The business problem is to maximize the ROI from lending resources to one customer. As such, the three natural levers for this use case are the size of the loan (zero inclusive), the time horizon or maturity, and the interest rate if regulation permits. At this point we can forget about the complexity of optimizing all three: we must first start understanding the menu of levers we have at our disposal.

But we can be way more creative and test behavioral levers. What if we print children’s photos on credit cards? Will that make our customers more likely to pay their debts on time? Or talking about communication strategies, can we nudge better payment behavior just by sending an SMS with a happy emoticon? Again, testing is relatively cheap: we just need a working hypothesis, the ability to think out of the box, and stakeholders’ buy-in to find less costly levers.

Stock Optimization

At the most basic level, we want to leverage how many units of each item we should have in stock. Levers then are just a number, which could be positive (we need to have more stock), zero (current amount is just right), or even negative (move some of these items to other stores since we will never be able to sell them at this location). This is not to say that there aren’t other physical levers that can be pulled. For example, think about reducing our first order storage and transportation costs (think Amazon).

Store Staffing

The choice of levers in this problem is again restricted by physical and operational constraints. For instance, is it operationally feasible to make specific staffing decisions for any given hour of any given day?

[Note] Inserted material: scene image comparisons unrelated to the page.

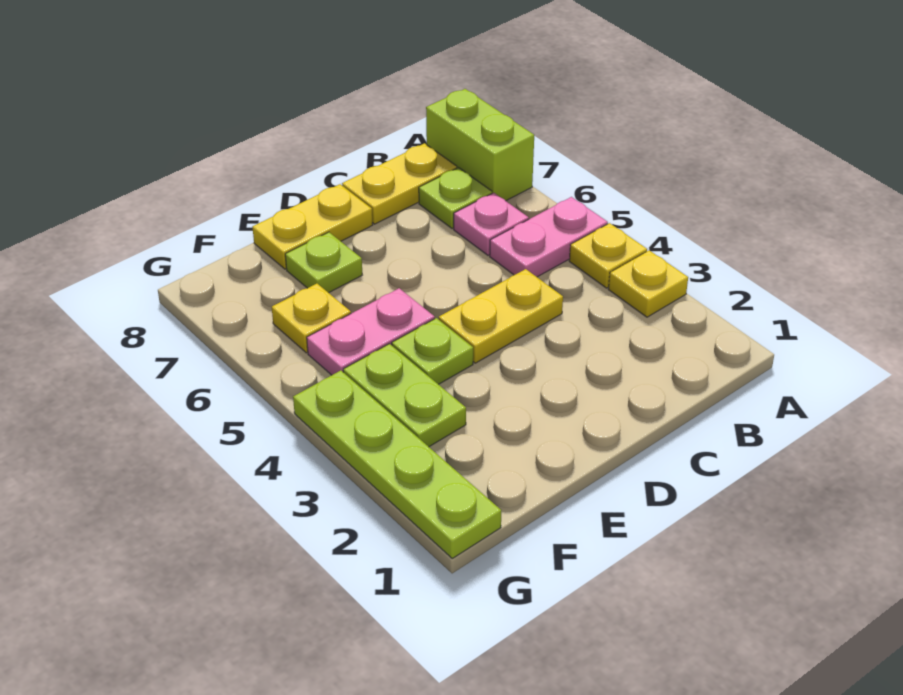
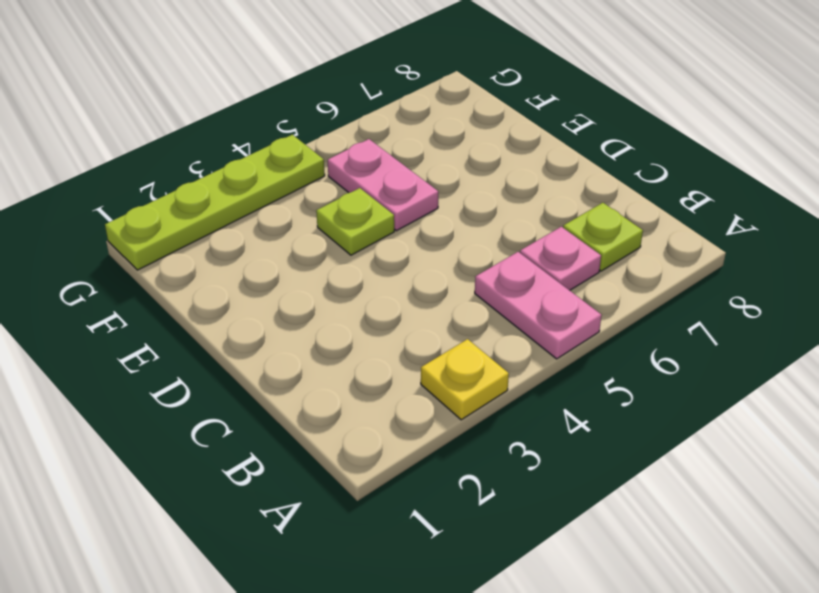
none -> yellow plate A4 level 1
none -> lime brick A7:A8 level 1
none -> yellow plate B8:C8 level 1

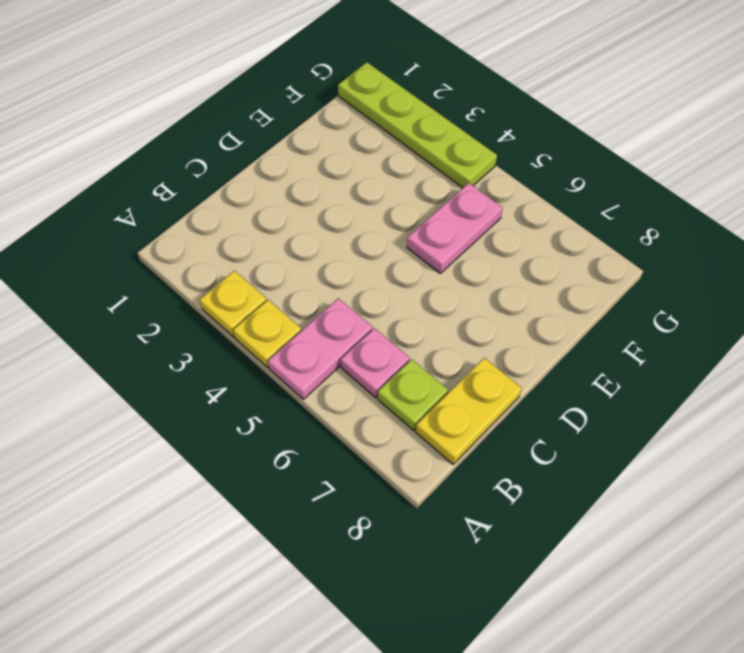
none -> lime brick A7:A8 level 1
none -> yellow plate C4:D4 level 1
none -> yellow plate D8:E8 level 1

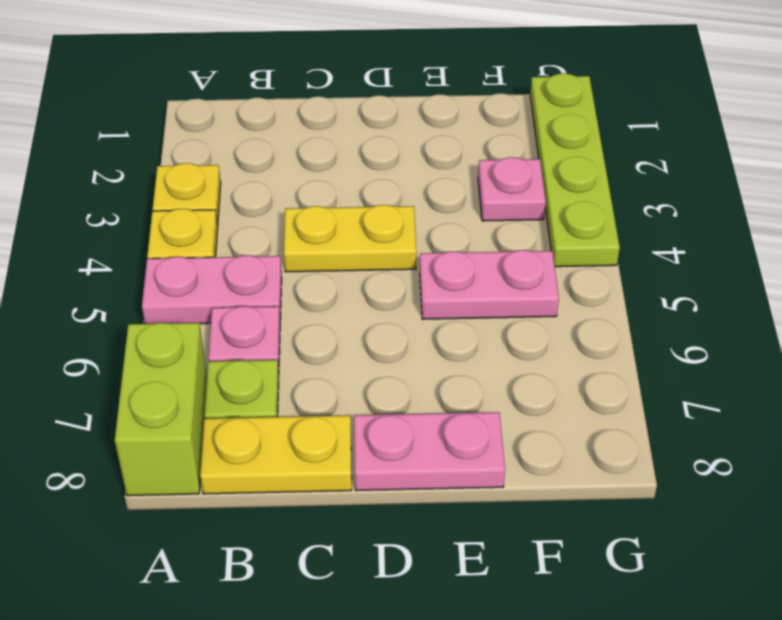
pink plate D8:E8 level 1 -> yellow plate D8:E8 level 1
pink plate F3 level 1 -> lime plate F3:F4 level 1
none -> lime plate E4 level 1
none -> lime plate E7 level 1
none -> yellow plate F6 level 1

What about every half hour? Recall that we should have the right number of salespeople in each store in order to maximize our profits or customer satisfaction. But this depends on how many customers we have at any given moment, so depending on the granularity, we may always be under- or overstaffed.

If we are willing to think out of the box, we might even consider relaxing these operational constraints by “Uberizing” our staff: hire people only when demand is high enough.

Key Takeaways

Once we define a business objective, we must consider whether it’s actionable: most times our problems are actionable, but we may have to think out of the box.
The problem of choosing levers is one of causality: we want to make decisions that impact our business objectives, so there must be a causal relation from levers to consequences.
The two main types of levers are physical or human: physical levers are usually exploited by taking advantage of technological advances. Human levers involve a deep understanding of why our customers, employees, or any other human being involved with our production process behave the way they do.
To understand the relation between actions and consequences, we must construct hypotheses: most times we don’t need to rediscover the wheel, as there’s plenty of knowledge out there about how things work or how humans behave. I provided a very quick and incomplete overview of some findings that I’ve found useful to think about these problems.
Hypotheses often fail, but we should embrace the learning process: many times we start with a theory about causes and consequences only to see it fail during testing. That’s fine. It’s part of the process. Embrace it and guarantee your team learns from these failures.